= Center for Applied Research in the Apostolate =

The Center for Applied Research in the Apostolate (CARA) is a national, non-profit, applied social science research center, affiliated with Georgetown University, that studies the Catholic Church. The center opened in March 1965 under its first board chair, Cardinal John Cody, the Archbishop of New Orleans.

==History==
The Center traces its origins to the 1950s, when superiors of U.S. missionary institutes called for a national "Catholic center for coordinated research and cooperation in all things pertaining to mission and international development of the Church". In 1961 the Archbishop of Boston, Cardinal Richard Cushing, urged an examination of the feasibility of such an institution. The Second Vatican Council recognized the role of social research in aiding local bishops and their dioceses in undertaking their apostolate, and the concept of mission was expanded to encompass the total mission of the Church.

Subsequent meetings led to the incorporation of CARA in August 1963 with its first staff in place by 1964. The center opened in March 1965 under its first board chair, Cardinal John Cody, then archbishop of New Orleans.

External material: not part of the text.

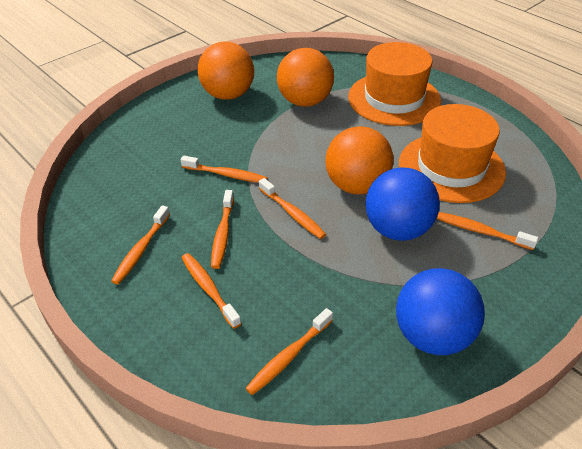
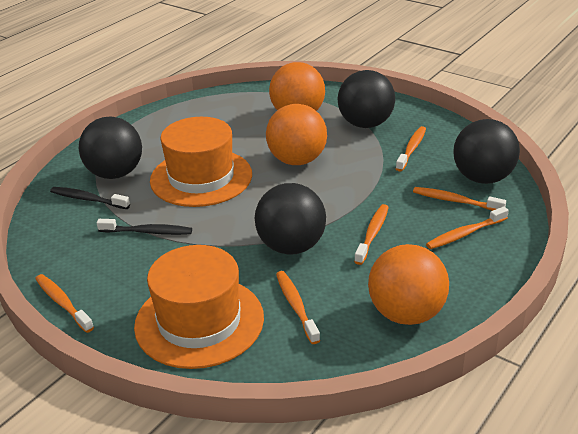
black ball: 0 -> 4
black toothbrush: 0 -> 2
blue ball: 2 -> 0
orange toothbrush: 7 -> 6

In October 1965 Cody announced the existence of the Center at a national meeting of Catholic Bishops, noting that the Center "exists to provide for us the reliable scientific and technical information we require for proper and thoughtful decisions in the very complicated areas of our ministry".

As an applied social science research center, CARA has produced many surveys; program reviews; archival, historical, and other research for a wide range of organizations ranging from the U. S. Conference of Catholic Bishops to individual dioceses, parishes, and religious institutes. Since its founding, the Center has produced nearly 2,000 research reports.